Though the moving party bears the initial burden, the nonmoving party must then produce specific facts showing that there is a genuine issue for trial. See Celotex, 477 U.S. at 334, 106 S.Ct. 2548. In satisfying this responsibility, the non-moving party must offer more than a mere “scintilla of evidence” that a genuine issue of material fact exists, Anderson, 477 U.S. at 252, 106 S.Ct. 2505, or that there is “some metaphysical doubt” as to material facts. Matsushita Elec. Indus. Co. v. Zenith Radio Corp., 475 U.S. 574, 586, 106 S.Ct. 1348, 89 L.Ed.2d 538 (1986). Rather, the nonmoving party must produce evidence on which a jury could reasonably find in its favor. See Anderson, 477 U.S. at 252, 106 S.Ct. 2505.
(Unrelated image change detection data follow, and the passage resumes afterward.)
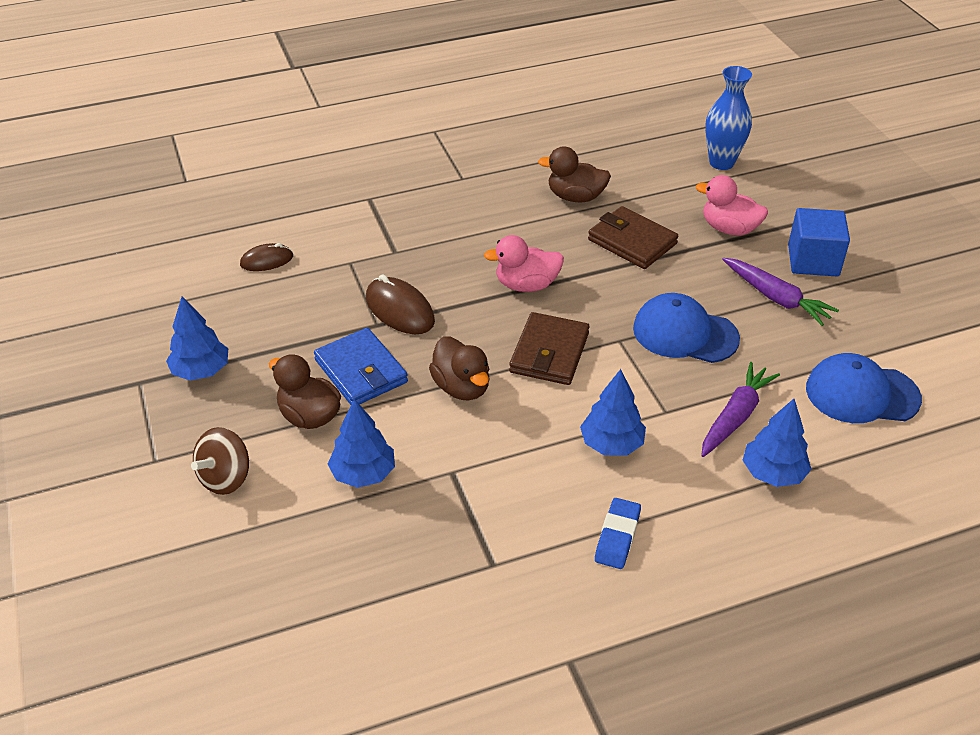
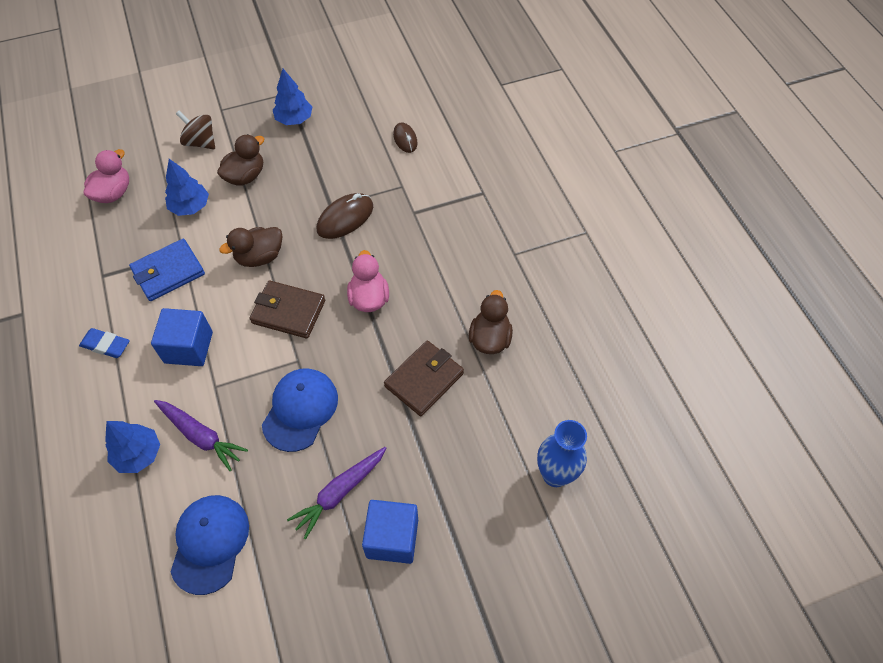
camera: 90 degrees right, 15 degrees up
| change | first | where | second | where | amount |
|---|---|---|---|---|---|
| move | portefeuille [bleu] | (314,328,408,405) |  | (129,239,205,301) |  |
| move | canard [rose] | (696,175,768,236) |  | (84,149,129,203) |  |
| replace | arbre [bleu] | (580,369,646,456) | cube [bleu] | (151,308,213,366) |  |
In considering the motion for summary judgment, this Court must construe all facts and reasonable inferences in the light most favorable to the nonmoving party. See Miltier v. Beorn, 896 F.2d 848 (4th Cir.1990). Summary judgment is proper “[w]here the record taken as a whole could not lead a rational trier of fact to find for the nonmoving party, there [being] no genuine issue for trial.” Matsushita, 475 U.S. at 587, 106 S.Ct. 1348 (1986) (internal quotations omitted).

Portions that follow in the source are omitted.